Ultimately, the foregoing point system was adopted essentially without change for national use by the United Network for Organ Sharing (UNOS), a private and previously voluntary organization which had been given by law the responsibility for developing a distribution scheme. However, the influence of such a system which systemically assures equitable access for all patients, including those at high medical and immunologic risk, has never been assessed.
It is our intention to analyze here our experience with the point system, with particular reference to the effect of immunosuppressive regimens.
Methods
Four hundred and sixty-three renal transplantations were performed at the University of Pittsburgh hospitals (Presbyterian-University Hospital and Children’s Hospital of Pittsburgh) between 1 January 1986 and 31 December 1987. Two of the kidneys were from living-related donors and were excluded from analysis. Similarly excluded were 11 cases of cadaver kidney transplantation in conjunction with a liver or heart transplant. Otherwise, there were no exclusions whatsoever in the 450 consecutive cadaveric kidney transplantations.
Case Material
Three hundred and eighty-seven adults, whose mean age was 39.6 ± 15.4 (SD) years, received 407 transplants. The most common disease of the native kidneys was glomerulonephritis. Eighty-five of the adult recipients (22%) were diabetics, almost all type I. Thirty-eight children received 43 transplants; 25 were 10–18 years old and 13 were 6 months to 9 years old.
Tissue Typing
The HLA typing for all donors and all recipients was carried out in an accredited laboratory in which all known class 1 and class 2 antigens can be measured.

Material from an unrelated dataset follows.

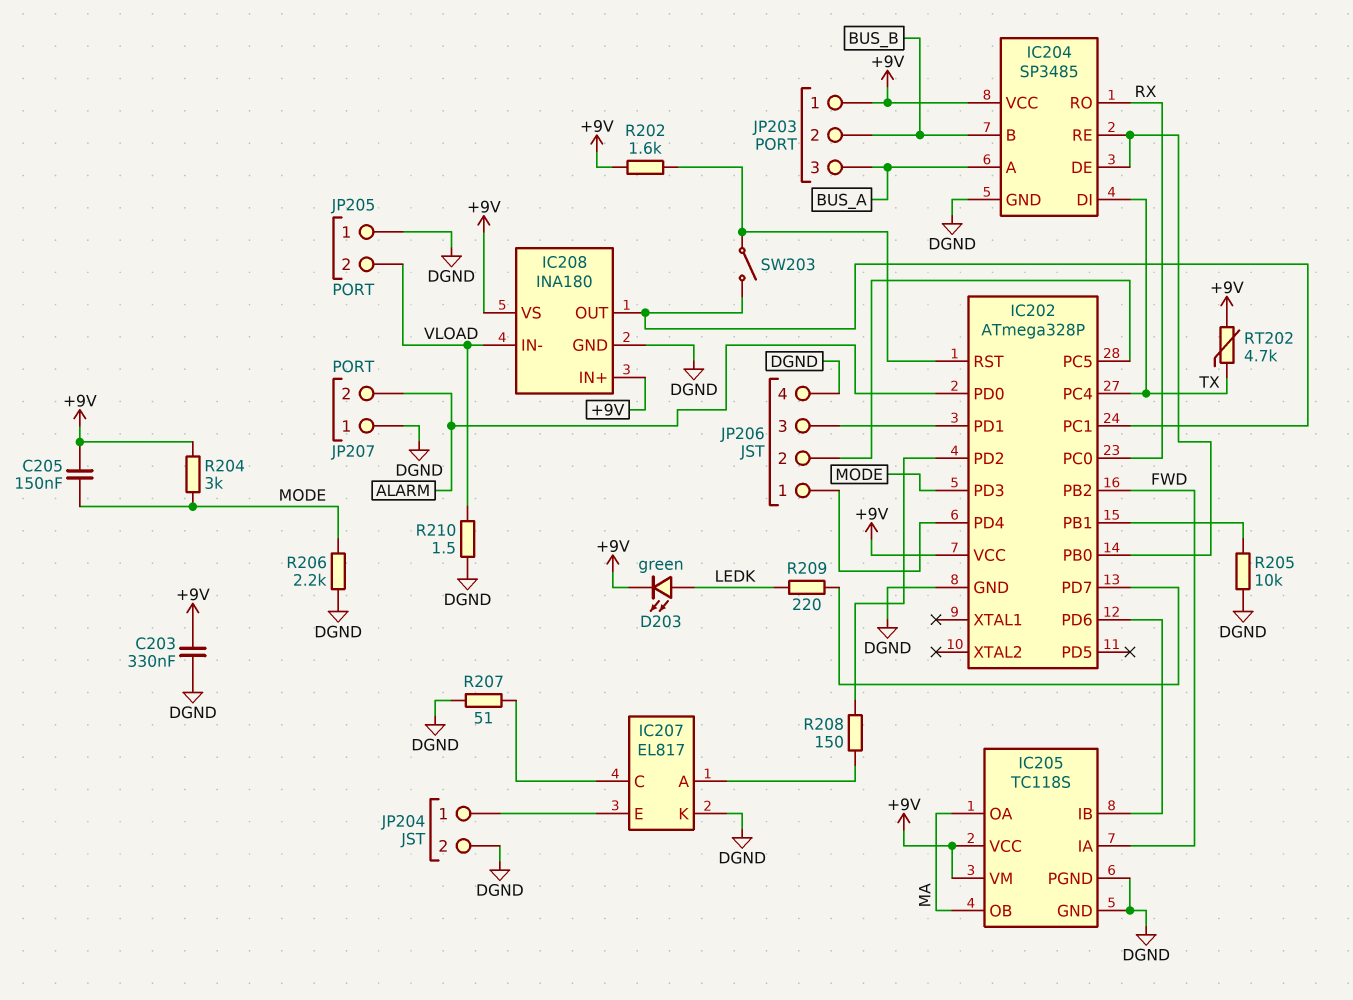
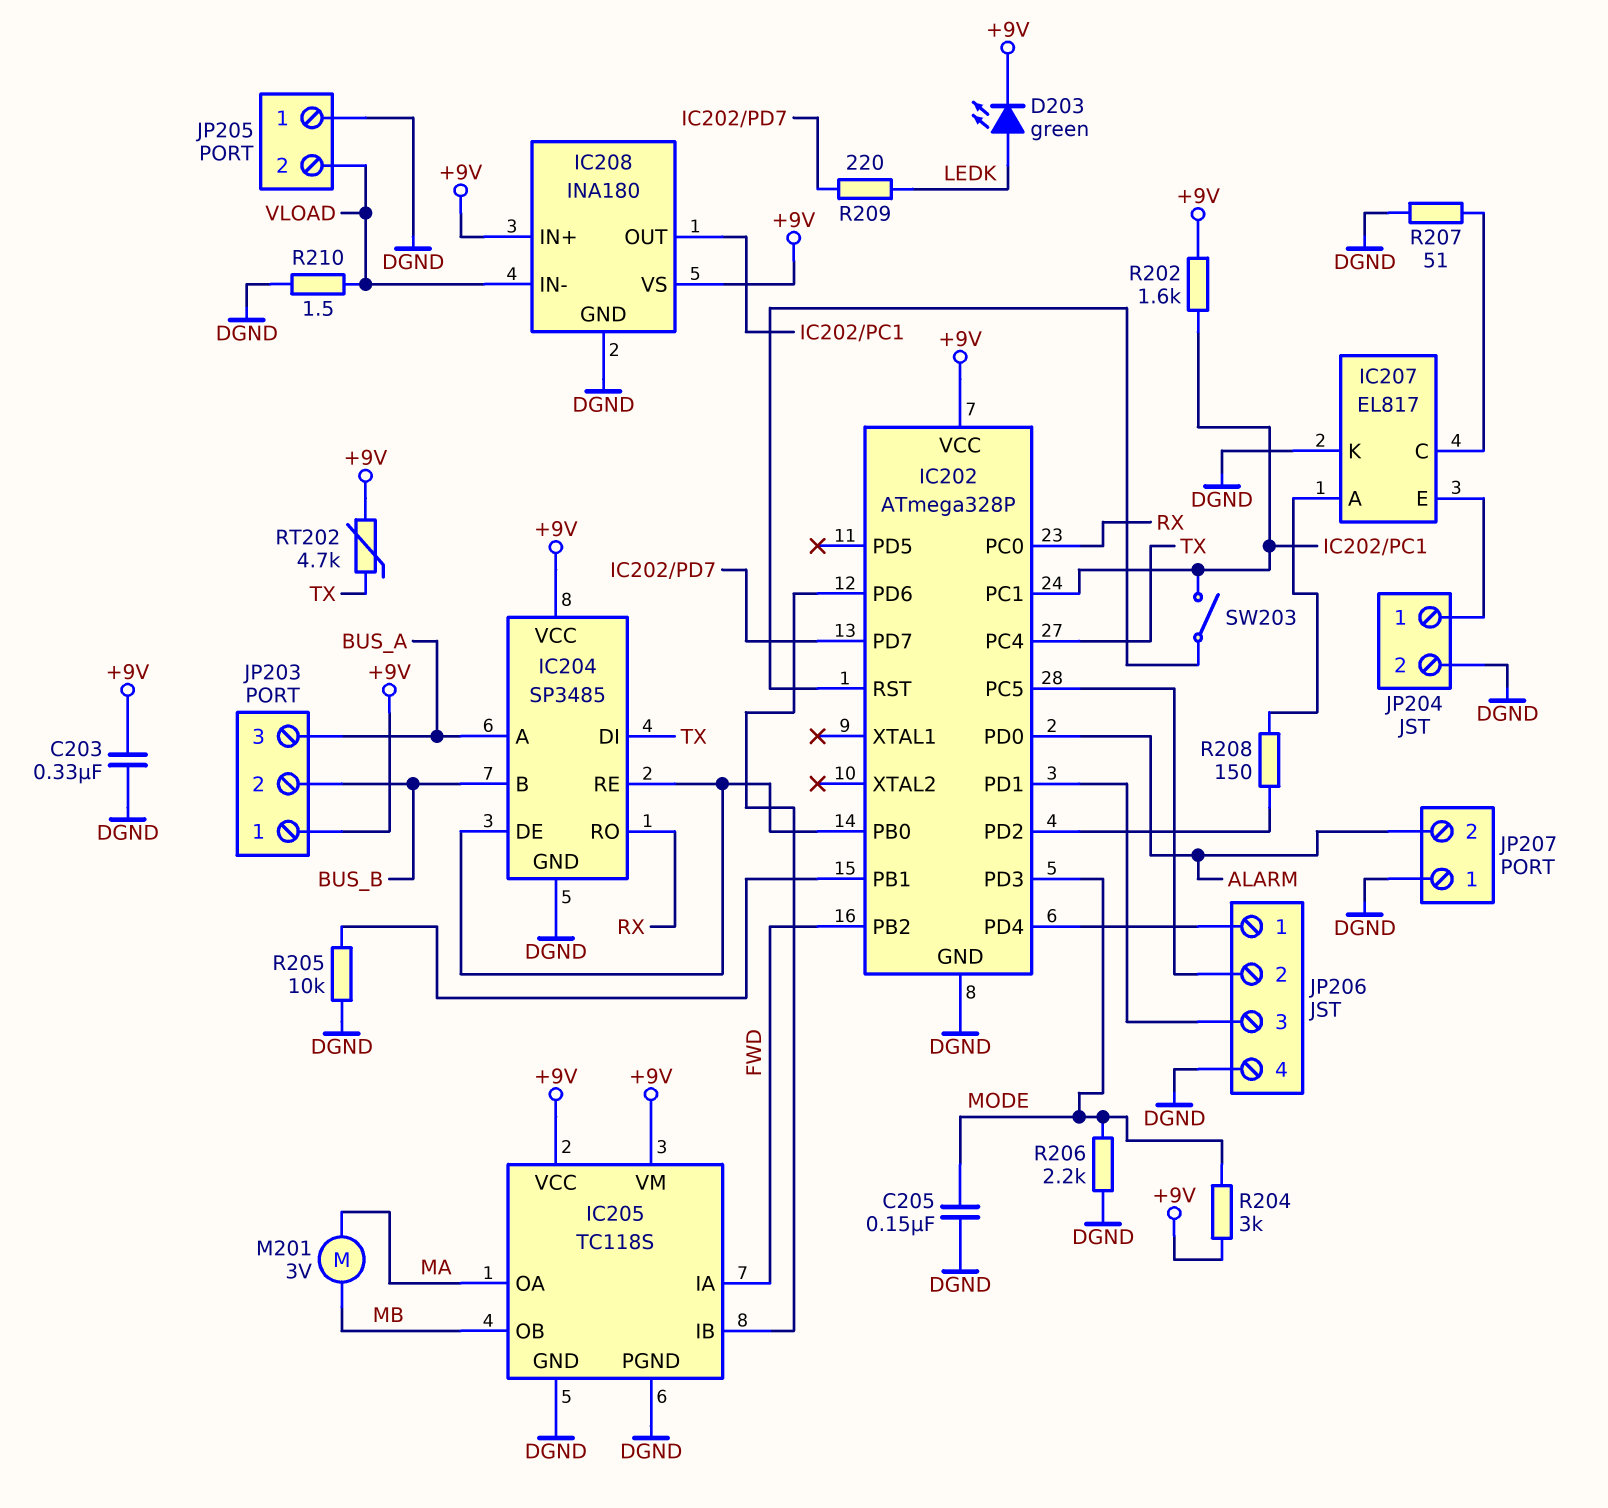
C205: 150nF (+9V, MODE) -> 150nF (DGND, MODE)
IC205 pin OB: MA -> MB
M201: none -> motor 3V (MA, MB)
R202: 1.6k (+9V, IC202/RST) -> 1.6k (+9V, IC202/PC1)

Antidonor antibodies were systematically looked for, and crossmatches with current recipient sera were performed in every case. A negative crossmatch was required in most cases, but in 39 instances, mostly involving highly sensitized recipients who had been waiting for long periods of time, transplantation was performed in spite of a weakly positive or doubtfully positive cytotoxic crossmatch. This experience has been reported separately [2] and will not be further discussed in this paper, except to mention that the results were not materially degraded from those in the overall group of highly sensitized recipients who had unequivocally negative crossmatches.
Point Allocation System
The Pittsburgh allocation system ranks potential recipients of a given kidney on the basis of several factors [1]. Waiting time, defined as beginning with the date of referral, can account for up to 10 points. Each class 1 or class 2 antigen match between donor and recipient accounts for two points, for a potential total of 12 if there is complete HLA identity. Every 10% of preformed antibody analysis (PRA; also called panel reactive antibody) accounts for one point, for a potential total of 10 points if there are antibodies against all of the lymphocyte test panel (100% PRA). Finally, medical urgency or logistic factors can add points, although these are rarely used. Thus, the system gives priority to those who have waited the longest, those with the best antigen match, and those with the greatest degree of presensitization who have a negative crossmatch.
Operative Procedures
Renal transplantation was with the standard operation [3], but using many variations when indicated. Because of the large number of older recipients, hypogastric to renal arterial anastomoses were not commonly performed, and in the vast majority, a Carrell patch of aorta containing the renal arterial orifice(s) was anastomosed to the external iliac artery. Ureteral reconstruction was with a nipple-tunnel technique [3] or with modifications of the extra-vesical operation of Lich et al. [4].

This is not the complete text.